Andare al festival e dopo dire: “siamo stati a Opole” suona molto bene, un po’ come se avessimo detto “siamo stati a Sanremo”, così scriveva nel 1971 nel suo libro di ricordi “Festiwale opolskie” Jerzy Grygolunas, uno degli inventori del Festival Nazionale della Canzone Polacca di Opole. E in effetti, se si guarda alla storia di entrambi i festival, l’enorme popolarità di cui godono da sempre in Polonia sia il Festival di Sanremo, sia la musica italiana, ma anche le tradizioni del festival ad Opole, non si può che approvare questa affermazione.

A separare Opole da Sanremo, sulla costa ligure, ci sono 1500 di chilometri, oltre alle differenze geografiche, linguistiche e culturali, ma ciò che le unisce è un legame invisibile, la cui essenza si trova nella canzone. Sanremo è diventata la capitale indiscussa della canzone italiana grazie al festival che viene organizzato dal 1952. Opole ha ricevuto lo stesso titolo, nel contesto della canzone polacca, da Jerzy Waldorff, un geniale critico della musica, dopo la prima edizione nel 1963 e così rimane fino ad oggi.

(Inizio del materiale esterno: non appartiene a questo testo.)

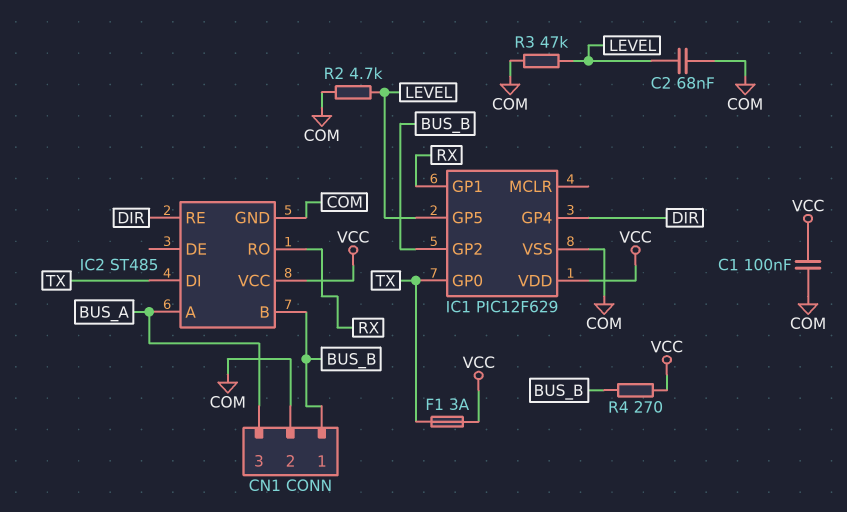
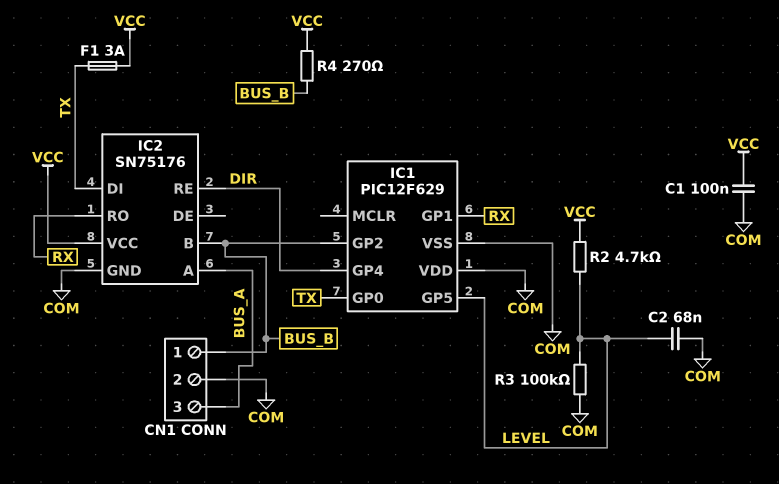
IC1 pin VDD: VCC -> COM
IC2: ST485 -> SN75176
R2: 4.7k (COM, LEVEL) -> 4.7k (LEVEL, VCC)
R3: 47k (COM, LEVEL) -> 100k (COM, LEVEL)

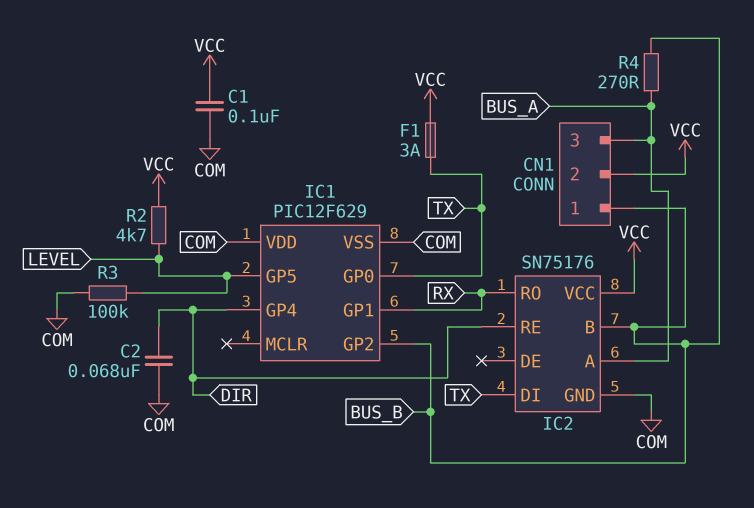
C2: 68nF (COM, LEVEL) -> 68nF (COM, DIR)
CN1 pin 2: COM -> VCC
R4: 270 (BUS_B, VCC) -> 270 (BUS_A, BUS_B)

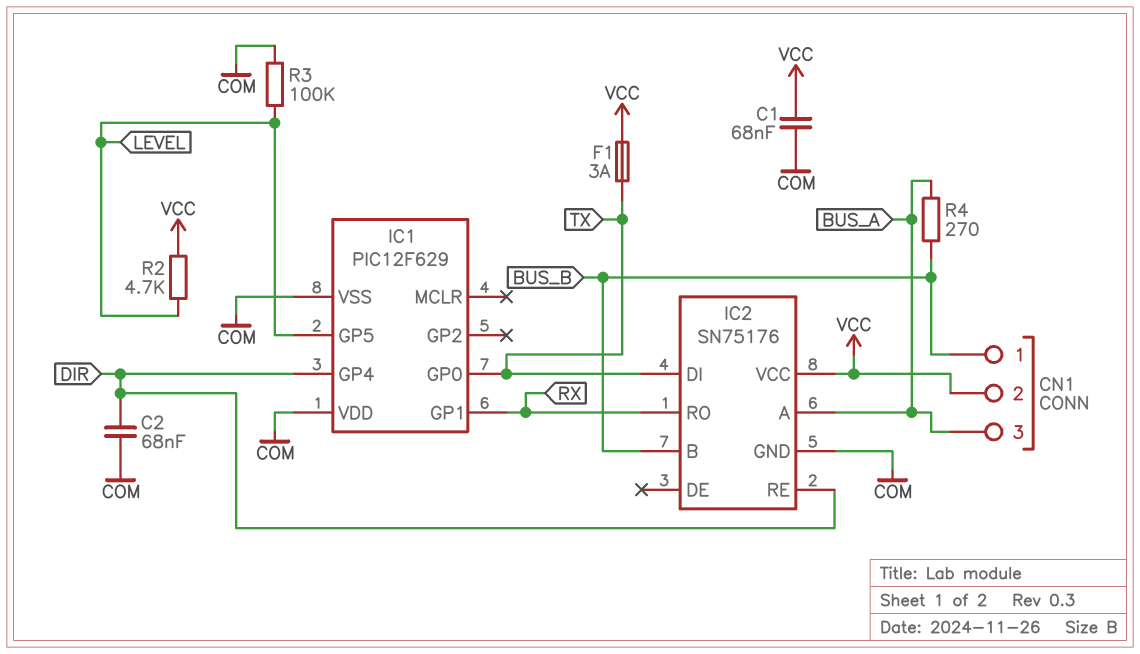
C1: 100nF (COM, VCC) -> 68nF (COM, VCC)
IC1 pin GP2: BUS_B -> none

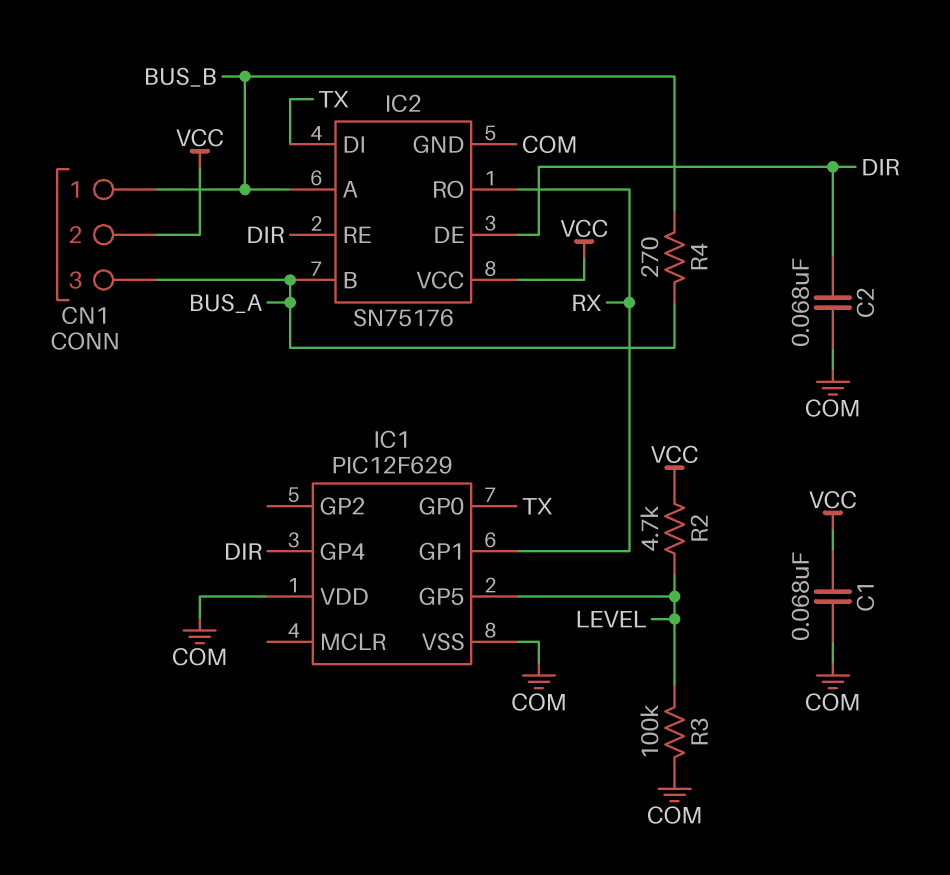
F1: 3A (TX, VCC) -> none
IC2 pin A: BUS_A -> BUS_B
IC2 pin B: BUS_B -> BUS_A
IC2 pin DE: none -> DIR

Ovviamente ci sono altre somiglianze tra i due festival. Nell’Italia del dopoguerra l’evento è stato un tentativo di mostrare agli italiani che il loro paese ha una sua musica, moderna, che non ha niente da invidiare alle hit provenienti dagli Stati Uniti e dai Paesi dell’Europa occidentale. A ideare il festival sono stati Piero Bussetti, proprietario del casinò a Sanremo e Giulio Razzi, conduttore della televisione italiana RAI. All’inizio il festival era organizzato nel Casinò e durante la prima edizione si sono esibiti soltanto tre artisti, i quali hanno presentato canzoni nuove, create apposta per il festival, poi anno dopo anno la popolarità dell’evento è cresciuta molto velocemente. Già durante la seconda edizione si sono esibiti molti più cantanti e il festival ha iniziato ad influenzare la musica italiana, sia nelle interpretazioni che nell’arrangiamento stimolando show radiofonici e televisivi. Ed anche se per vari anni il festival ha cambiato spesso formula e si è trasferito dal Casinò a l’iconico Teatro Ariston, è sempre rimasto legato all’idea del concorso. Sanremo è stato un trampolino di lancio per artisti come: Domenico Modugno che ha vinto il festival ben quattro volte, Adriano Celentano, Bobby Solo, Toto Cutugno, Al Bano e Romina Power. Ha poi rappresentato l’inizio della carriera per Andrea Bocelli, Laura Pausini, Eros Ramazzotti e l’anno scorso ha lanciato i Måneskin, un energetico gruppo rock.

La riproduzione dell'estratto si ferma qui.